- Exercise brief -
Starting with the line that contains "part: (715, 509) -> (463, 453), moved" and stopping after the line that contains "part: (620, 1080) -> (228, 961), moved", return each line below exactly as written, with no others.

- Supplied material -
——————
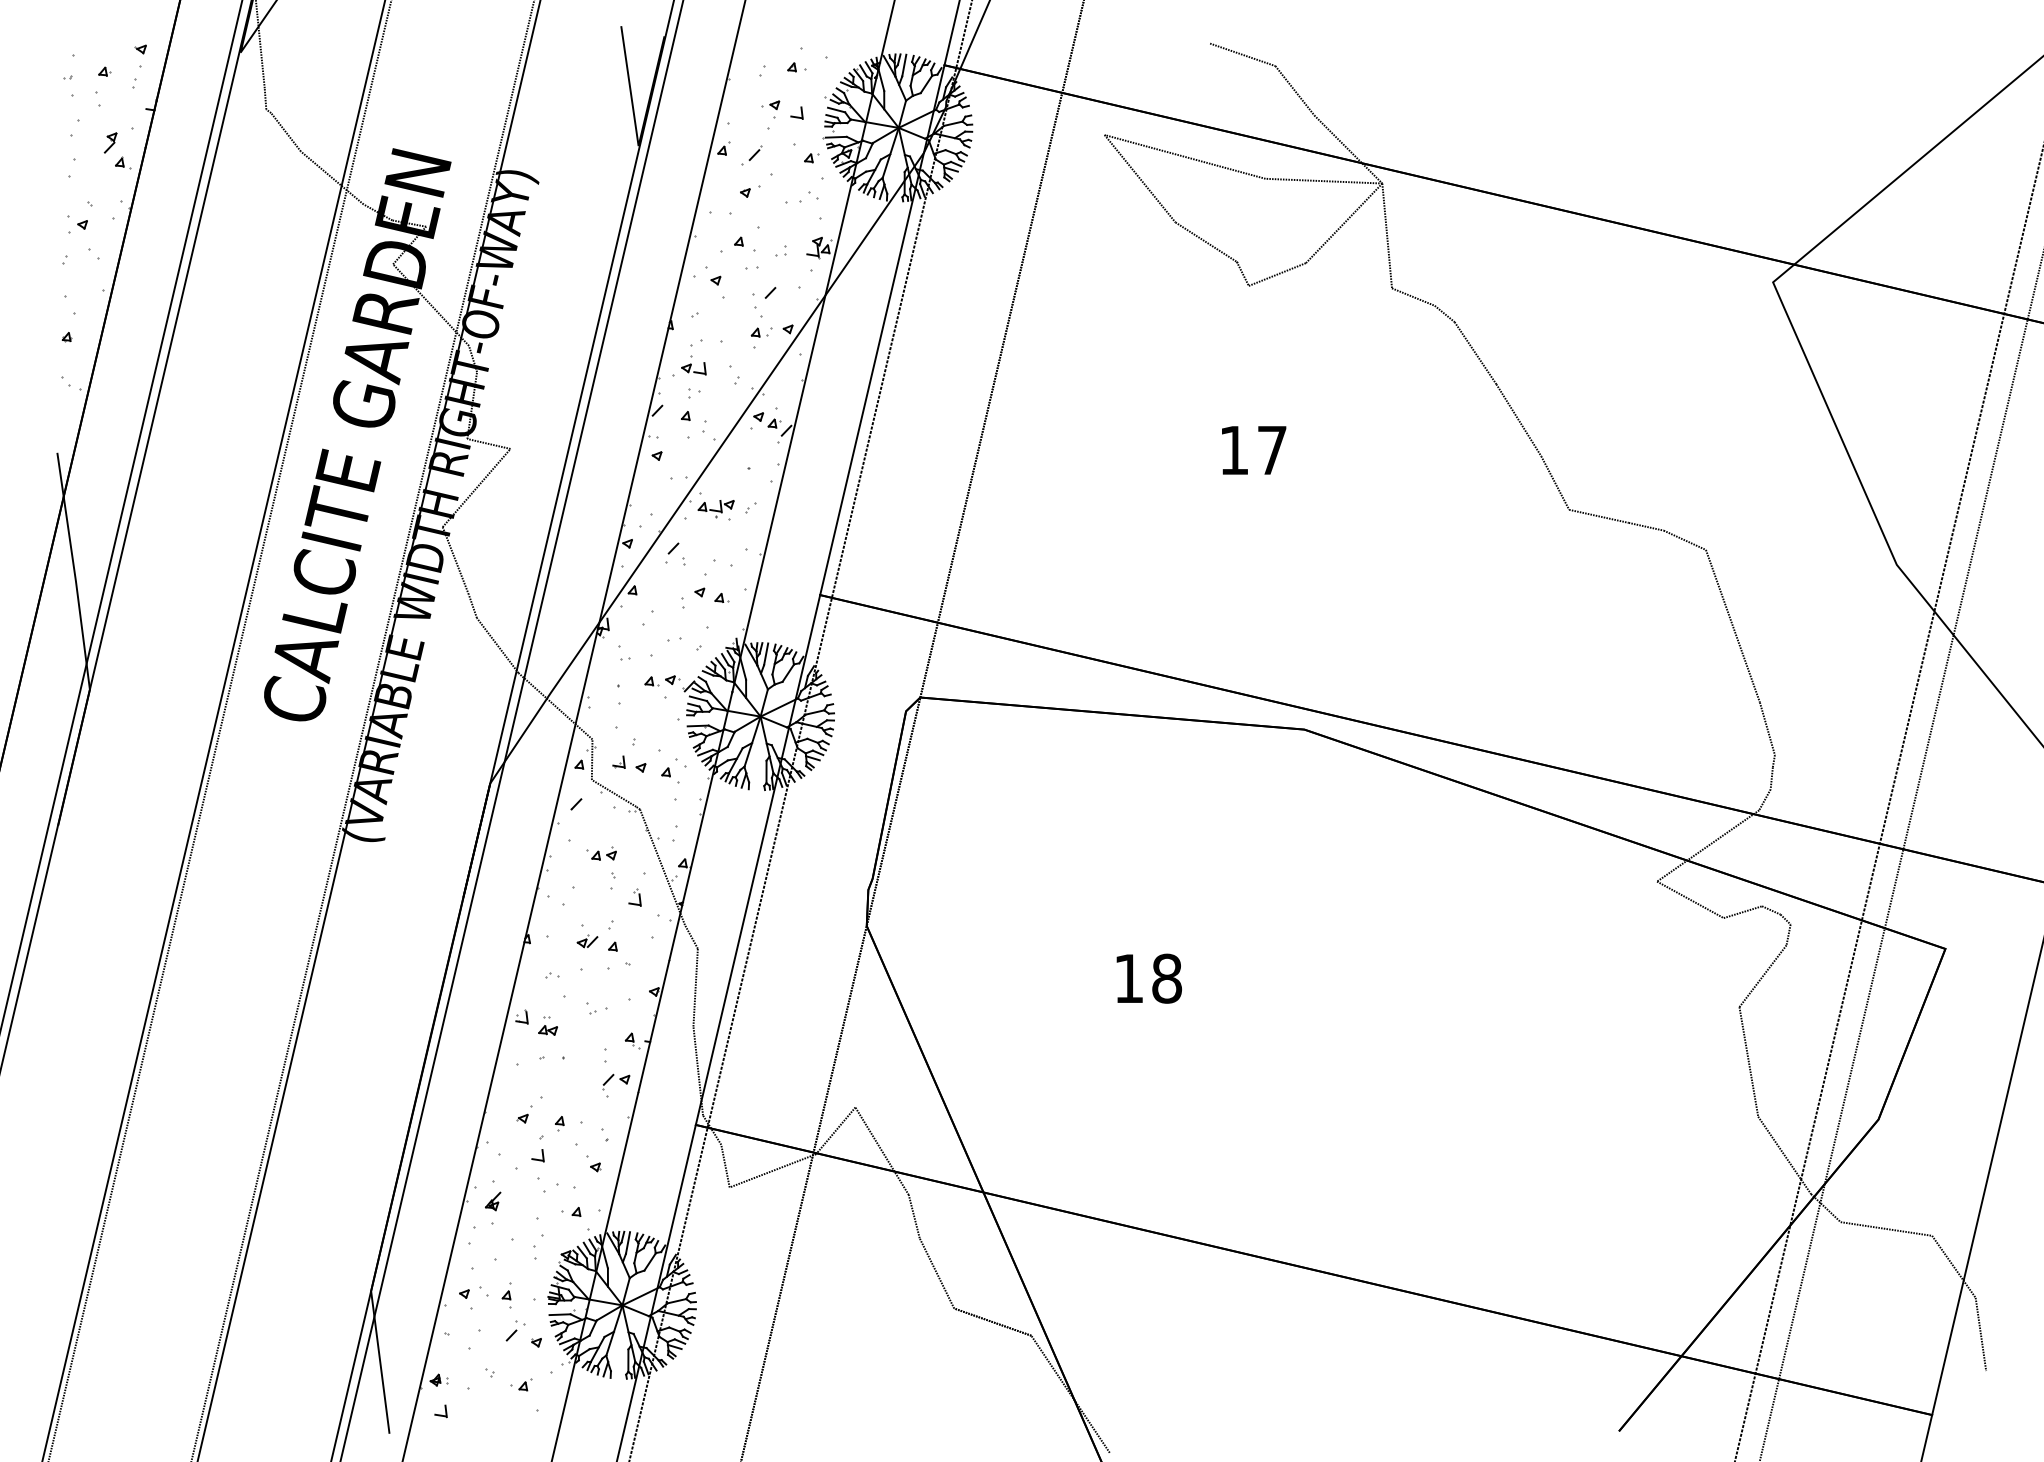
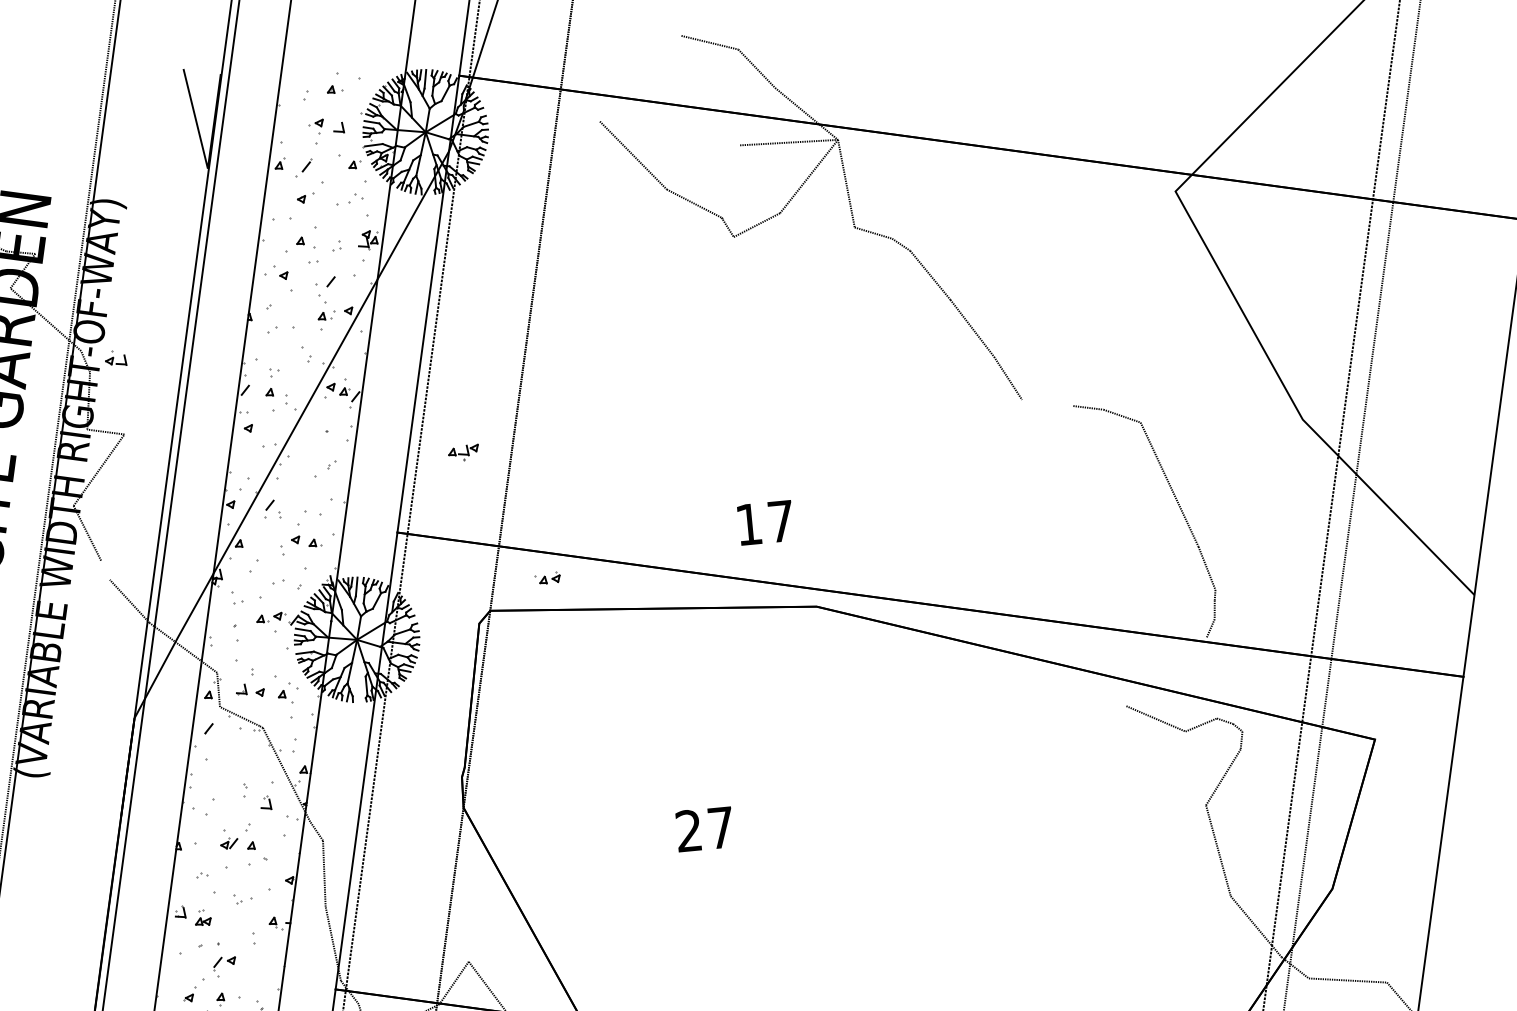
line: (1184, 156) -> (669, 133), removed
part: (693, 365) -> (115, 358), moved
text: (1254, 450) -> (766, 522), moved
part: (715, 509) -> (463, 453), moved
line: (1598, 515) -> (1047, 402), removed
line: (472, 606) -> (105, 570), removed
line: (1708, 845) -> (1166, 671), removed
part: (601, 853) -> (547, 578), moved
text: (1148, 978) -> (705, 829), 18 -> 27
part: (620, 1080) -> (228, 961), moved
——————
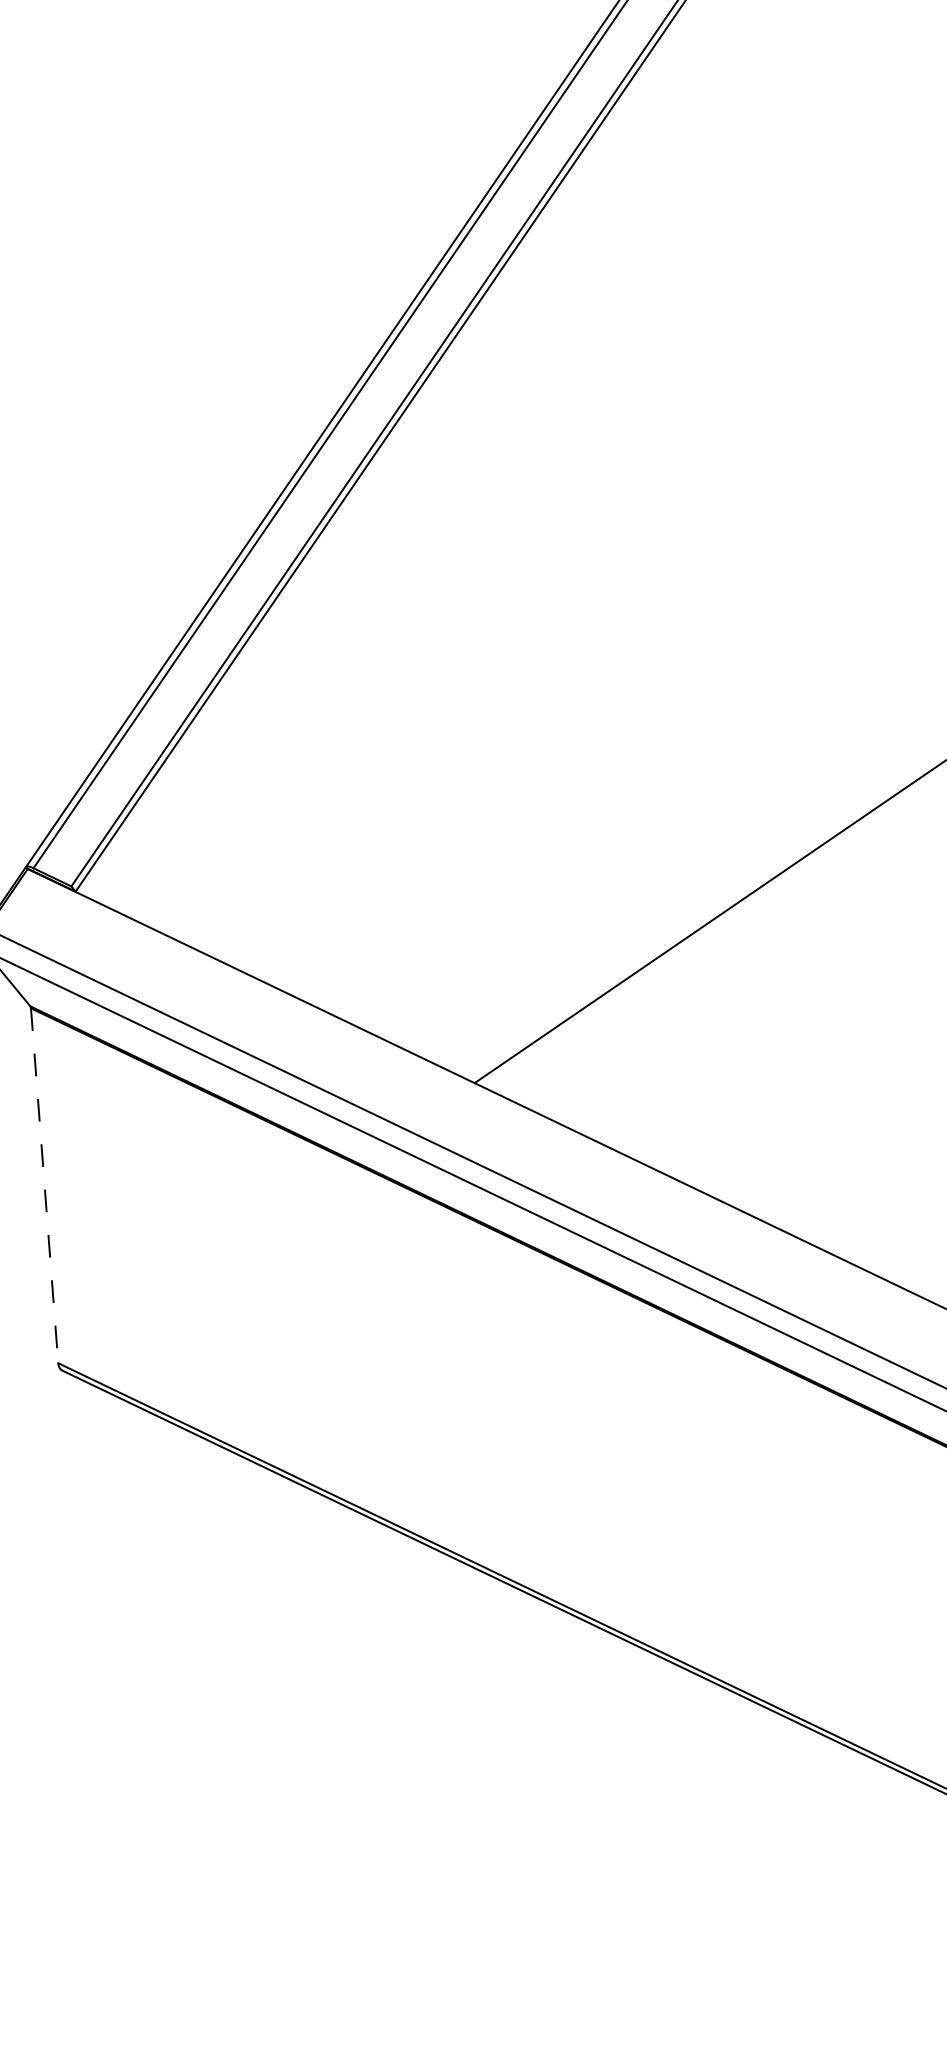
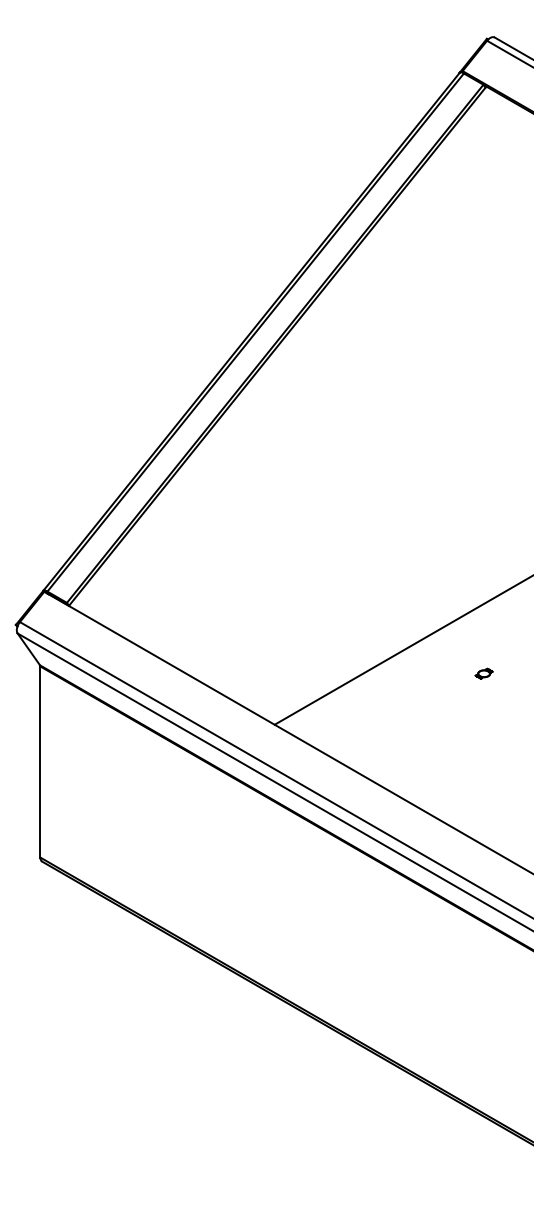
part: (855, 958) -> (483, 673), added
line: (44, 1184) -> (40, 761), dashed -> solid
——————
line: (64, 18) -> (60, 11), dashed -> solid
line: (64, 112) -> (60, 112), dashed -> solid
——————
- Exercise output -
part: (715, 509) -> (463, 453), moved
line: (1598, 515) -> (1047, 402), removed
line: (472, 606) -> (105, 570), removed
line: (1708, 845) -> (1166, 671), removed
part: (601, 853) -> (547, 578), moved
text: (1148, 978) -> (705, 829), 18 -> 27
part: (620, 1080) -> (228, 961), moved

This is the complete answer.